Lipper research managers say the weak equity fund performance of the second quarter could be behind us and that fixed-income funds may continue to produce positive results this quarter.
Speaking via webcast on Thursday, Tom Roseen explained how the second quarter turned out to be so painful for equity funds, when only two out of 79 fund categories were in the black.
The funds rose 1.69% in April, but then dropped 7.93% in May – when the Dow had its worst quarter since 1962.
In June, they declined 4.29%, and investors moved their money into gold funds, real estate and bonds.
“The second quarter of 2010 was the steepest drop since the fourth quarter of 2008,” said Roseen, “as equity funds declined 10.42%.”
World-equity funds fared even worse, falling 11.69%, while mixed-equity products moved down 6.35% in the period.

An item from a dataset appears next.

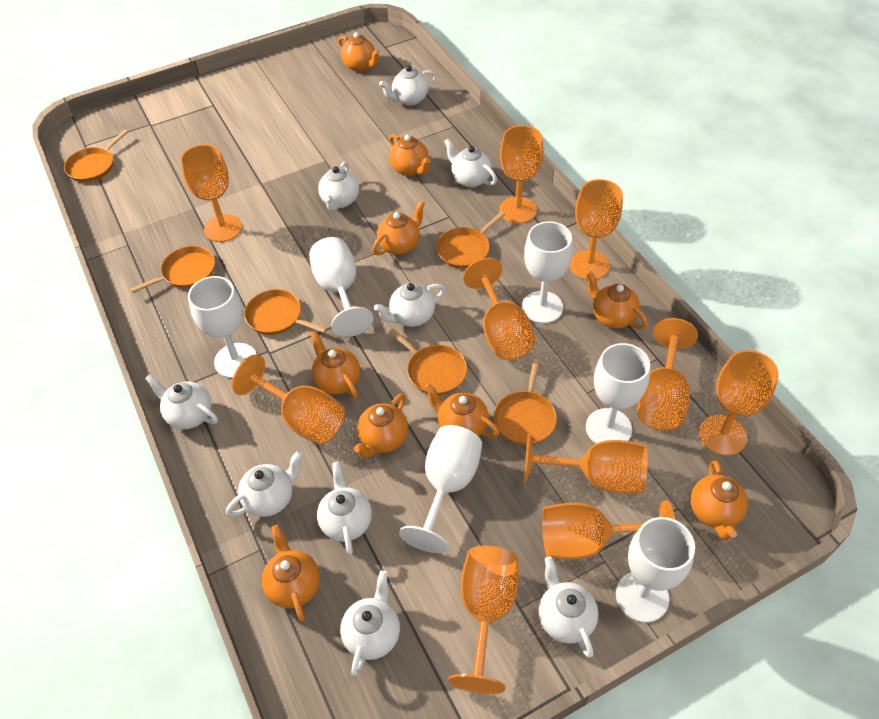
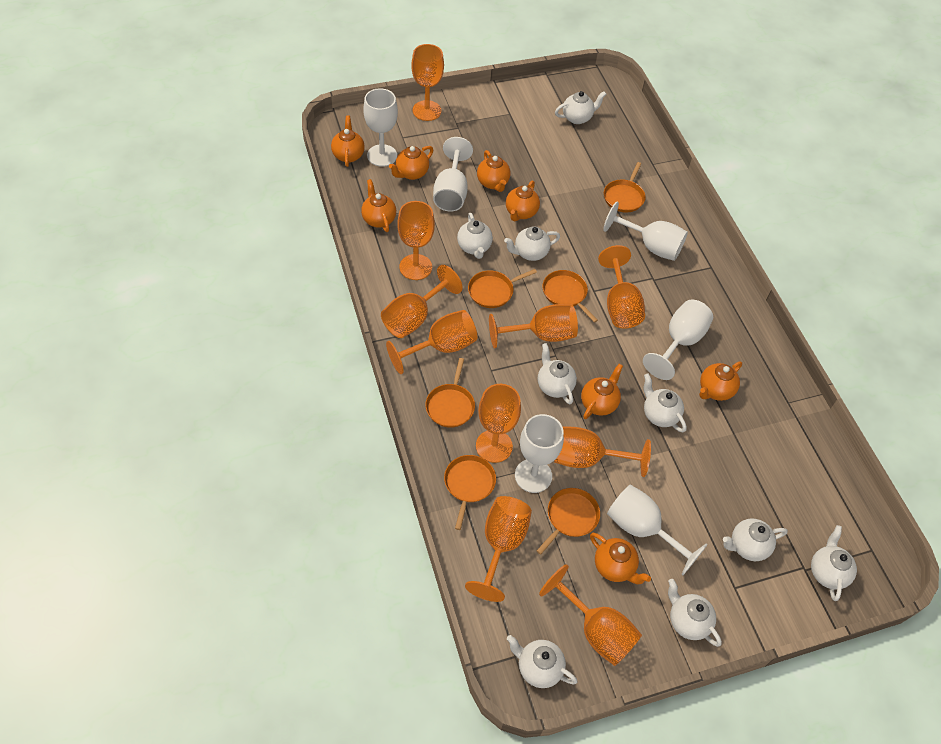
orange teapot: 9 -> 8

During the quarter, the U.S. dollar appreciated nearly 10% against the Euro. Gold prices ticked up 11.87%, and oil fell 9.71%.
U.S. diversified-equity funds are down 5.28% year to date. “It’s a monumental period to be taking a look at,” explained Roseen.
Growth funds are outperforming value, and small-cap funds are outpacing their larger-cap counterparts. “Technology investing is being made to increase productivity,” the analyst noted.
For the quarter, growth funds dropped 10.8% vs. 11.2% for value. The small-cap fund group declined 9.39%, while large-caps fell 12.26%.
In contrast, sector funds specializing in the real-estate industry moved down just 3.5% in Q2, when utilities funds fell by 5.16%.
Globally, countries in the Pacific – excluding Japan – such as Indonesia, Malaysia and Singapore “had an interesting story to tell,” noted Roseen, as they outperformed most other regions.
“We are now looking ahead as there have been excellent earnings reports for the past two quarters, so we should continue to see some quality earnings,” he said.
“Quality earnings will be very important. This could be a double-dip recession or a technical recession, which is my view,” shared Roseen. “Hopefully, we can turn the corner with some positive performance out there.”
Thought the second quarter was cruel to equity funds, it was pretty good for fixed income, according to Jeff Tjornehoj. Treasuries improved 2.25% in April, 3.48% in May and 3.76% in June.
Overall, they ticked up 10% in the past three months.
“It was a phenomenal quarter,” Tjornehoj explained. “The market is more concerned with deflation than inflation.”
He anticipates that high-yield bonds will have a better second half than predicted this year.
“There is money to be made in bond funds,” added the fixed-income specialist.